Serving clients and families throughout the San Francisco Bay Area
Your family law matter will involve three parts --one financial, one legal and one emotional. The three parts proceed concurrently and are in many ways intertwined. But they are also distinct parts. You need to process your emotions as you go through your divorce but they can't drive your decisions -- if they do your outcomes are rarely what they could and should be. The legal procedures of family law are not unique to your case but your financial situation is unique. Care is needed to make a smart financial plan to get you through your case and on to your new life intelligently. Sometimes the smartest move is to involve financial professionals in the planning task. At every juncture while proceeding on all three fronts we need to narrow our focus as much as possible to make good forward progress without unnecessary distractions and detours.

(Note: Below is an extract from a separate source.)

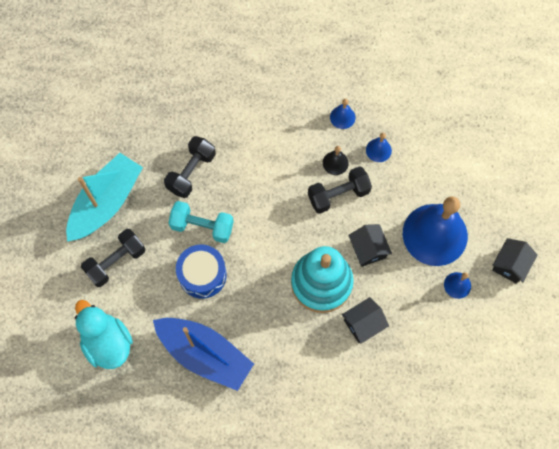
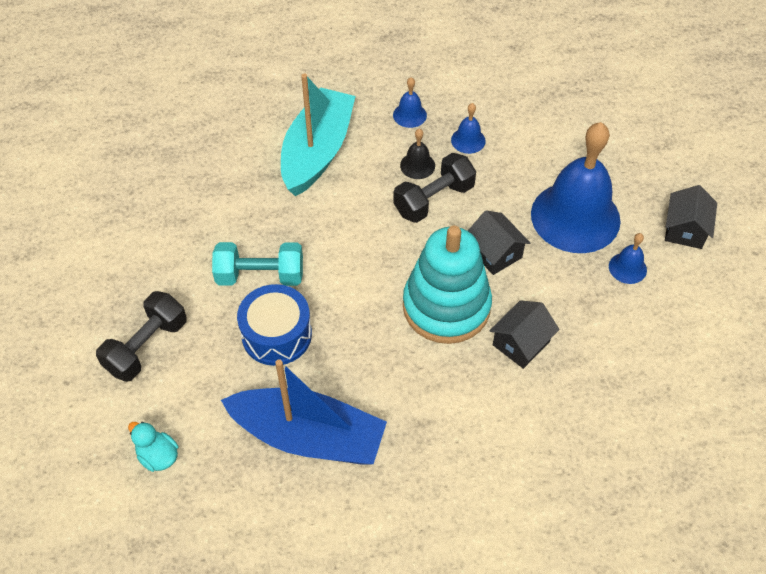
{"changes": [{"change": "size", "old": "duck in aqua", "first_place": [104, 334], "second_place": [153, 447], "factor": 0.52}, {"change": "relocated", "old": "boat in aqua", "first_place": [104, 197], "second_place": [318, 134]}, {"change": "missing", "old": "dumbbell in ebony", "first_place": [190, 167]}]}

What does that mean and how does it work? Think of your divorce as the journey it is. As noted above, it has three elements -- financial, legal and emotional. I understand the divorce journey as a plane flight. On this flight I am the pilot because I have familiarity with the route through the legal system. I'm familiar with the flight path and the different issues that come up and can take the lead in navigating from here to there. You, the client, are the co-pilot because you built the plane we're flying. This isn't a divorce, it's your divorce. And you know all the facts, history, wrinkles and idiosyncracies of your situation. Meaning that we navigate together through the system, combining your knowledge of the plane and my knowledge of the path to get to the destination you want to reach. To extend that metaphor a bit further, we can think of the emotions that are involved as forming the runway that we use on the take-off and landing. An underpinning to the flight that can make for a bumpy start, landing or both, but not really a part of the flight itself. There is no escaping the emotional toll that the divorce process brings. My goal is to support you in obtaining the legal outcomes you need while you process your emotions in a healthy way.